Swinney has gone to great efforts to defend his programme and his way of doing things, and he is certain that the hardship his players experienced this season will help them in the long term.
Swinney said, “I believe certain things have been reset with these individuals.” “You win so often that you don’t always appreciate it.”
“What kind of difficulties have they faced, especially the seniors?” You are defeated in a playoff game. That does not constitute adversity. Six titles in a row, a slew of major triumphs along the road, a cadence of ‘This is what we do.’ It’s been interesting to connect with them in a new manner because of some of the issues we had, particularly early on, and then to see the correct things appear. ‘It either brightens you up or grinds you up,’ we say.
Swinney dismisses queries about whether this is a watershed moment in Clemson’s supremacy, citing Alabama as an example. Clemson defeated Alabama in the 2018 national title game, and the Crimson Tide did not enter the playoffs in 2019, instead facing Michigan in the Vrbo Citrus Bowl.
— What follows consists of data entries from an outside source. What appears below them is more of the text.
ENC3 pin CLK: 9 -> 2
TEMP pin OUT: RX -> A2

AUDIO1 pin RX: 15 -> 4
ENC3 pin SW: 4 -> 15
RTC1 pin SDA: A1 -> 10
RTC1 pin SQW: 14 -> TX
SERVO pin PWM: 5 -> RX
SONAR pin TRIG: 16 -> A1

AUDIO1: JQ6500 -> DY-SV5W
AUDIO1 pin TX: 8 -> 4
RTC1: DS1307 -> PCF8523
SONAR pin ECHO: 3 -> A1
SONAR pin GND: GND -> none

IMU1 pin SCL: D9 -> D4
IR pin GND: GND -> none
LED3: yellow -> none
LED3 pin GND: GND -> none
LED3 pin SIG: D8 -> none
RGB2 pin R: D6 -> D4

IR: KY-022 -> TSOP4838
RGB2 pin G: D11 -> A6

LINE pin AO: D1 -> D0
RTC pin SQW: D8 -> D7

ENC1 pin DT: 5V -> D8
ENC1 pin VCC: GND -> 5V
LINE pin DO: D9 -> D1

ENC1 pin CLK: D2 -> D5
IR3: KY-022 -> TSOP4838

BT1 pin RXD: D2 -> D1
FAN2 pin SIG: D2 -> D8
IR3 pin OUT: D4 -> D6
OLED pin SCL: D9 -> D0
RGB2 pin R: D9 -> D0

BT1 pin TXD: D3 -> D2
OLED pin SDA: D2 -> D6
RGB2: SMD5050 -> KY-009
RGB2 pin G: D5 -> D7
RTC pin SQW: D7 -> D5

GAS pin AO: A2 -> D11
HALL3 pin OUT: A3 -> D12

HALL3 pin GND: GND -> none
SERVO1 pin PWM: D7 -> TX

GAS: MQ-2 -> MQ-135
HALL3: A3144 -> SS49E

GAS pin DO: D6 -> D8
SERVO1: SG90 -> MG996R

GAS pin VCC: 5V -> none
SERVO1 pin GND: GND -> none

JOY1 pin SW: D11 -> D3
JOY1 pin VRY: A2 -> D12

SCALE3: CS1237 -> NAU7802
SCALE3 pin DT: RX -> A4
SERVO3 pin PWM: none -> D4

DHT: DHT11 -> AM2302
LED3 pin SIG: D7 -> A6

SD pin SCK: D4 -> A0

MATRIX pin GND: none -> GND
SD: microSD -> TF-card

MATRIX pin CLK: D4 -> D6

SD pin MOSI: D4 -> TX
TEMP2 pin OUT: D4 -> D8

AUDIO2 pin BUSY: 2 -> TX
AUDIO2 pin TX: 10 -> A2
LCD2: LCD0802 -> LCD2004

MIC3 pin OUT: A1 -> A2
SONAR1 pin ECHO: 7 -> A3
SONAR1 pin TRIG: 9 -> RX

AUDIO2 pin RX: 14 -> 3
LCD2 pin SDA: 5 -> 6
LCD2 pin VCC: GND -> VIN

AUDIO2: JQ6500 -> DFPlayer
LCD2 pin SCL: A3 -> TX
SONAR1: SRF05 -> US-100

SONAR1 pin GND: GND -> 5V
Swinney said, “I remember when it was going on.” “They were all saying, ‘They’re done.'” No, no, no. It’s simply that every year brings a new problem. They return the next year and win the national title because they have an excellent programme. That’s just who we are. We have a great programme. Every year we’ve been here, we haven’t won the ACC title. We’ve won it seven of the previous eleven years. I wish I could claim we won 11, but we simply went back to work those years we didn’t. We’ll continue to be one of those teams in the chase because we have a fantastic programme that is well embedded and well-established.”
Swinney can point to his seniors and draft-eligible guys as evidence. Despite the fact that they did not make the playoffs, no one opted out of the bowl game. Swinney recalls tight end Davis Allen, who just lost his grandpa but persisted on going to Orlando to play.
During a pre-game press conference, sixth-year linebacker James Skalski observed, “I believe it’s the culture of this club.” “We’ve gone to the playoffs and larger stages, but this is the first time we’ve gotten to play a game.” We all like playing ball. We like spending time together, so it wasn’t even an opt-out, like, what? That is not the case.”
Neither was going to miss the playoffs. Clemson hopes to avoid making it “a thing” in the coming years.